GREEKS ABROAD
Nottingham City Council ready to pay consultants £150,000 for advice on tram network

Consultants to the tune of just under £150,000 will be employed to offer a council advice around Nottingham’s tram network. This comes after passenger numbers on the network have struggled to return to pre-pandemic levels.

Nottingham City Council is concerned that government financial support could end and needs to ensure the network is adequately funded in the future. Tramlink, which operates and maintains the network on behalf of the council, recorded a 23.4 per cent fall in underlying operational turnover in the 12 months to March 31, 2021.

It fell from £63.7m to £48.8m but the gap was mitigated by Government Covid emergency grants to maintain essential services totalling £18.5m. The company made a loss before tax of £21.4m as of March 2021.

Further grant support by the government has been announced up to April 2022 but it is unclear whether this level of support will continue. In 2011, the council entered into a Private Finance Initiative (PFI) with Tramlink to build NET Phase Two and operate the extended tram system in Nottingham until 2034.

Nottingham City Council will appoint consultants up to the value of £149,999 to provide advice. This spend is required to “evaluate complex commercial issues relating to the tram service” and will come out of a budget set aside for this activity. It was approved as part of a delegated decision in April – which means it took place outside of a council meeting.

A spokesman for the council said: “Public transport has been heavily impacted over the last two years during the pandemic, with usage levels considerably below previous levels. Services have however been maintained with Government support to ensure that key staff have been able to get to work and that Nottingham people have had access to essential services.

“As we come out of the pandemic it is important that the public transport sector recovers and is able to continue offering a high-quality comprehensive network.

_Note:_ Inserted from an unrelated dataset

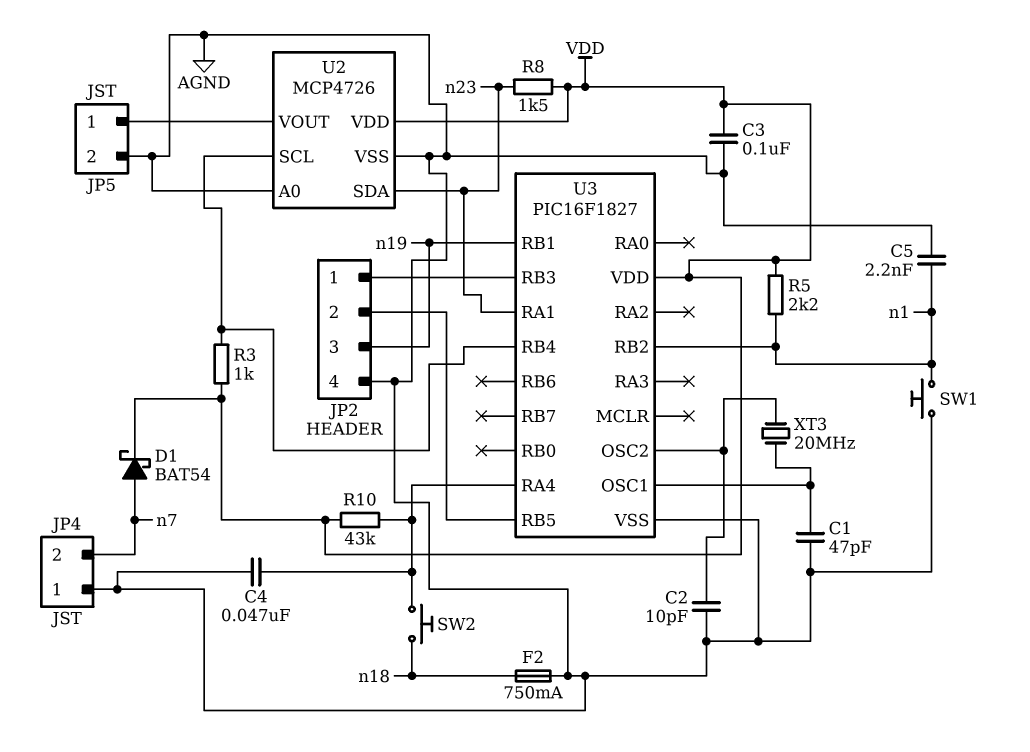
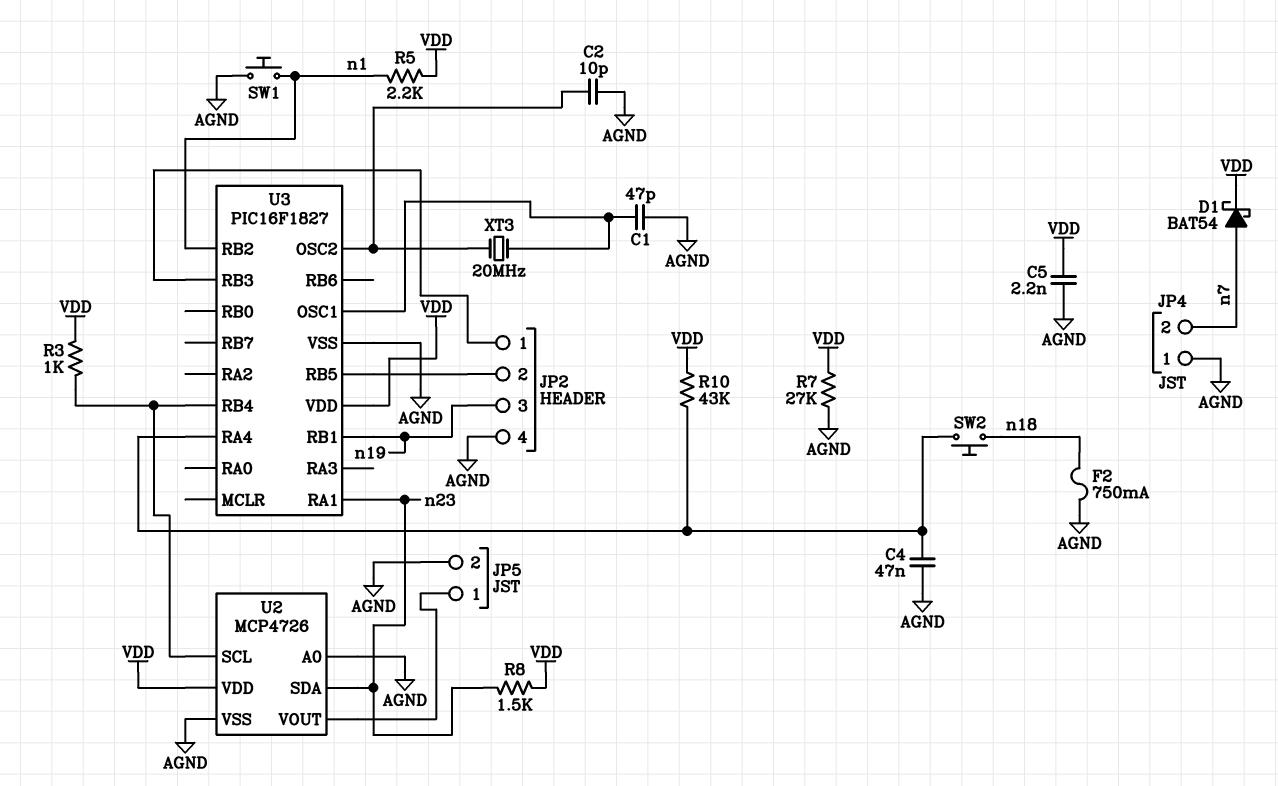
C3: 100nF (AGND, VDD) -> none
C5: 2.2nF (AGND, n1) -> 2.2nF (AGND, VDD)
R7: none -> 27k (AGND, VDD)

Bus and tram services have been supported with specific Government grants since the start of the pandemic and a further extension to this support was recently provided by Government to allow time for services to recover.

“We are currently working with bus and tram operators to ensure a sustainable transport network is retained in the future. During this period of identifying future network requirements, we will need to obtain specialist advice on the tram PFI contract and how this is impacted.”

The council also runs a controversial Workplace Parking Levy scheme. Businesses which have 11 or more parking spaces must pay an annual charge per space, with employers choosing to reclaim part or all of the cost from their employees. The charge was £428 per space, but this has risen to £458 from April in line with inflation.

More than 100 Nottingham businesses were no longer paying out for the council scheme before the new charges were introduced. Income generated from the levy reduced from £10.7m in 2019/20 to £8.4m in 2020/21. Money from the scheme is ringfenced for public transport including improvements to the tram network.

The council said: “The workplace parking levy income is also recovering and will continue to fund the council’s contribution to the NET system for the remaining period of the contract.”